Guest blogger Cindy Wall shares with us her thoughts on the Grammy’s and how everyone in the StyleBlueprint demographic (we have college – grandmothers that read) can stay current and sane on music matters. While Cindy’s post is aimed at the “baby-boomers of a certain age,” a gal like me in her 30′s found a lot of good tips from Cindy’s “seven-step guide to help us navigate the new music maze.”
After the Grammys a few weeks ago, I noticed a distinct trend in the post-show “buzz” among my particular demographic (i.e. baby-boomers of a certain age). It all came down to three questions. What was Lady Gaga wearing? How old is Mick Jagger anyway? And who’s this band I’ve never even heard of that won best album?
I’m afraid I can’t help on the subject of Lady Gaga’s wardrobe. But Mick Jagger is 67. And I can tell you that the band awarded the Grammy for best album, Arcade Fire, is really darn good.
If you grew up listening to music (and who amongst us didn’t?), a show like the Grammys can make you feel a little old and a little out of touch. And a little nostalgic for those days when “new music” was your music…

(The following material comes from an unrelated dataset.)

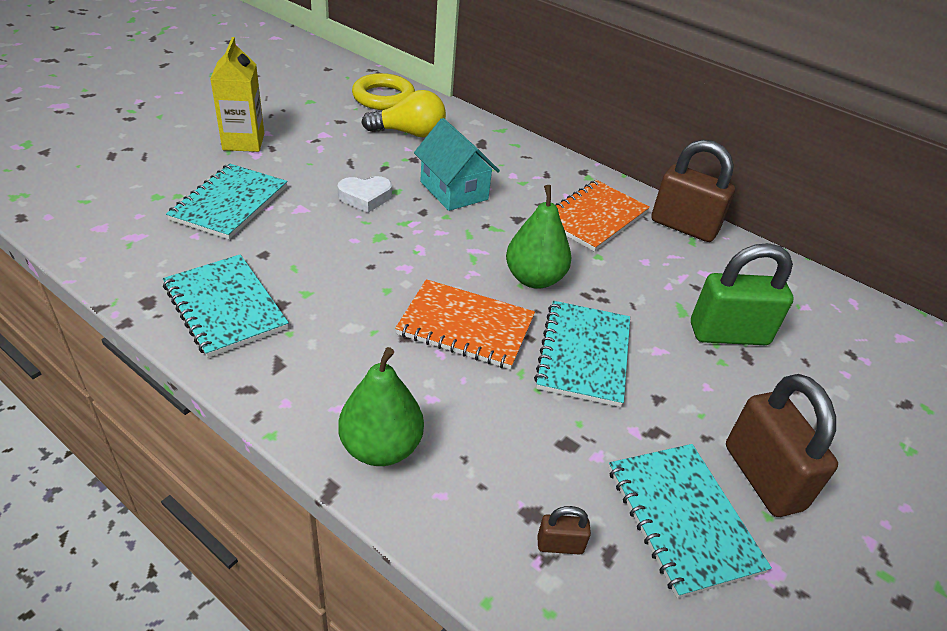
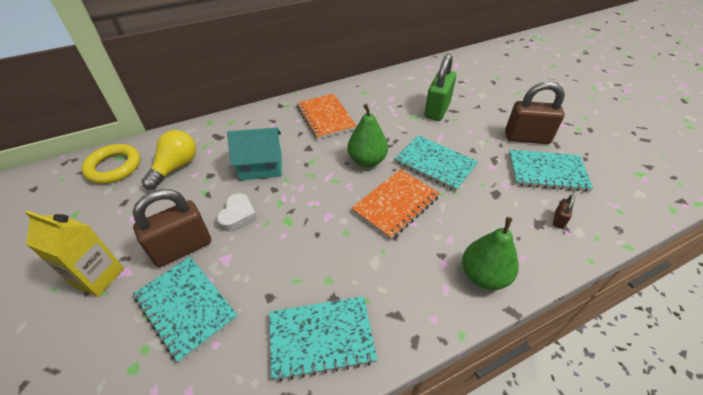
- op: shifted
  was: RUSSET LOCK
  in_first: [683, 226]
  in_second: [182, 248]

After all, I remember my first 45 (“Windy” by The Association), my first album (Sgt. Pepper’s Lonely Hearts Club Band), and my first record player (a little red Sony). And even now, if I hear a band from the 70’s and 80’s, I’ll remember exactly where I was when I listened to them decades ago. I bet you do, too. There’s great music from every era, of course. But I figure if we loved the latest stuff “back in the day,” there’s no reason we can’t stay (reasonably) plugged into new music. And, perhaps, like it just as much…
So here’s a seven-step guide to help you navigate the new music maze. Along the way, I bet you’ll be impressed by lots that you’ll hear. You’ll definitely impress your kids or a few 20-something’s you know. And I’m pretty sure that when you watch next year’s Grammys, the best new band will be old hat to you.
- Pick your genre(s). If you didn’t like heavy metal in the 70’s and 80’s, you’re not going to like it in 2011.
- Get an iPod (if you don’t have one already). No, I’m not on retainer with Apple, but there’s no music player that’s better, easier or more fun. There’s a reason 250 million iPods have been sold. Even if you know nothing about technology, the iPod (and the iTunes library you’ll set up) is a cinch.
- Look out for free downloads. There are always a few free songs available on iTunes. Or next time you’re in Starbucks, grab the Pick of the Week card, and use the code to download a new song by a new artist for free, every week. And more and more, wonderful indie bands offer a few songs as free downloads or sometimes, entire albums.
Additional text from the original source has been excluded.